From Nolan, via Stephen King:

Nothing is so frightening as what’s behind the closed door, Nolan[1] said. You approach the door in the old, deserted house, and you hear something scratching at it. The audience holds its breath along with the protagonist as she/he (more often she) approaches that door. The protagonist throws it open, and there is a ten-foot-tall bug. The audience screams, but this particular scream has an oddly relieved sound to it. “A bug ten feet tall is pretty horrible,” the audience thinks, “but I can deal with a ten-foot-tall bug. I was afraid it might be a hundred feet tall.”

Every time I see this picture of Lucy–

lucy-100feettall

–yeah, that one. 🙂 Every time I see that picture of her, in my mind, I imagine a gleeful scratchy voice, specifically Isme’s voice from The Emperor’s New Groove, cackling out “–and behind the door was a bug A HUNDRED FEET TALL!

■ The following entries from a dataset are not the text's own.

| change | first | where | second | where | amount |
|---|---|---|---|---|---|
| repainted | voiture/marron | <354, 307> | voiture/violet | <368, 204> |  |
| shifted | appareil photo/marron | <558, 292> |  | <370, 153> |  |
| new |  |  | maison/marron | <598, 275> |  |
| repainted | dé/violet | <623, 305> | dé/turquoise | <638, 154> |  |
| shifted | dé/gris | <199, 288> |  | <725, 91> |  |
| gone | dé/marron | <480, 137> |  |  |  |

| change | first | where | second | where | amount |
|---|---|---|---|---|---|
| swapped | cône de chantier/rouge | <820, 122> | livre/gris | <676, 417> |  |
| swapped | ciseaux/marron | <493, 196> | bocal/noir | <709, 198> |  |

That’s a clever girl, Lucifer. You’ll upgrade to a thousand feet any day now.

Also, I figured out what I really wanted her middle name to be yesterday, when we were bringing her back from the vet’s. It’s Tailypo.

So she is Lucifer Tailypo, and she is settling in beautifully.

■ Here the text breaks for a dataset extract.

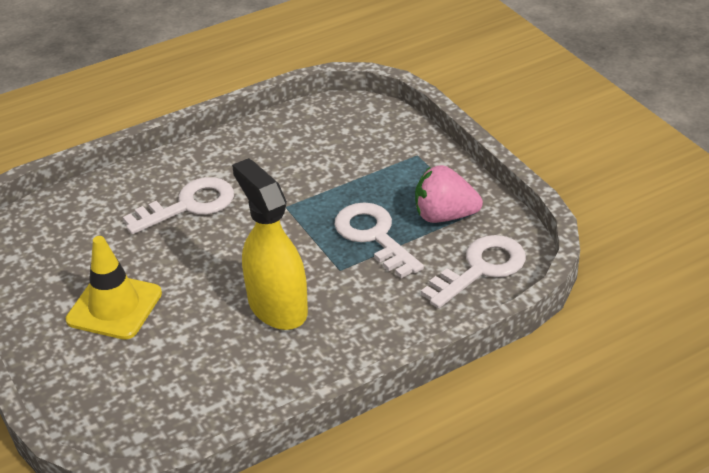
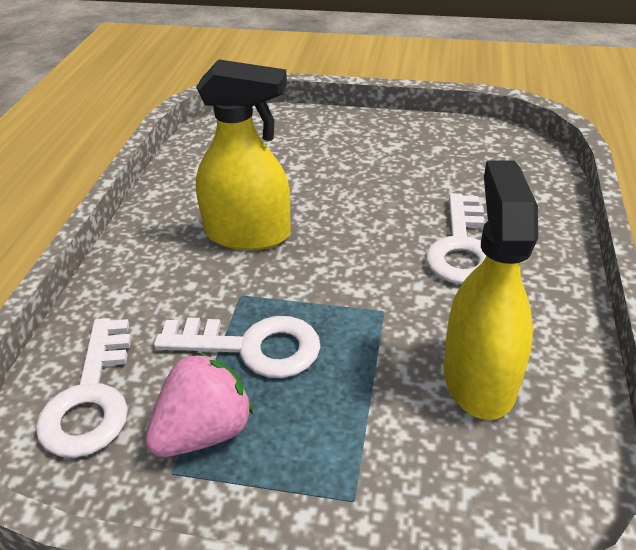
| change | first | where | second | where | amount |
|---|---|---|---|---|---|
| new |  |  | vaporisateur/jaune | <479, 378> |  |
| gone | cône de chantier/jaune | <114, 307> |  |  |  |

[1] William F. Nolan, at the 1979 World Fantasy Convention.

Observations.

Yesterday, the cat had beef and beef-liver stew, in bouillon, with “a medley” of vegetables, parsley, and oregano.  Seriously, looking at the ingredient list on that can, I would have sworn it was human food.

Yesterday I had hot dogs.

I mean, don’t get me wrong, I think I had the better deal (if nothing else, dinner was made, which was a really nice feeling right about last night).  I’m just amused by the fact that I think my pets eat more healthily than I do.  It comes from not having thumbs or wallets, I think.

In possibly thematically related news, I have figured out why I hate going to the gym when the gym employees are around.  It’s like clothes shopping.  Except the clerks really are looking at you and thinking about what needs to get fixed about your body, and you knew that going in, and you (quite likely) paid money to go there and… agh.  Body image issues, how unsurprising to see you.

(Going when staff is not around is much easier.  I do not think it is ultimately as productive, though.)

Not much more to say, really.  I’m making a concerted effort to work through my reading list.  (That goodreads widget down there?  That is not a complete list of what I have on the go.)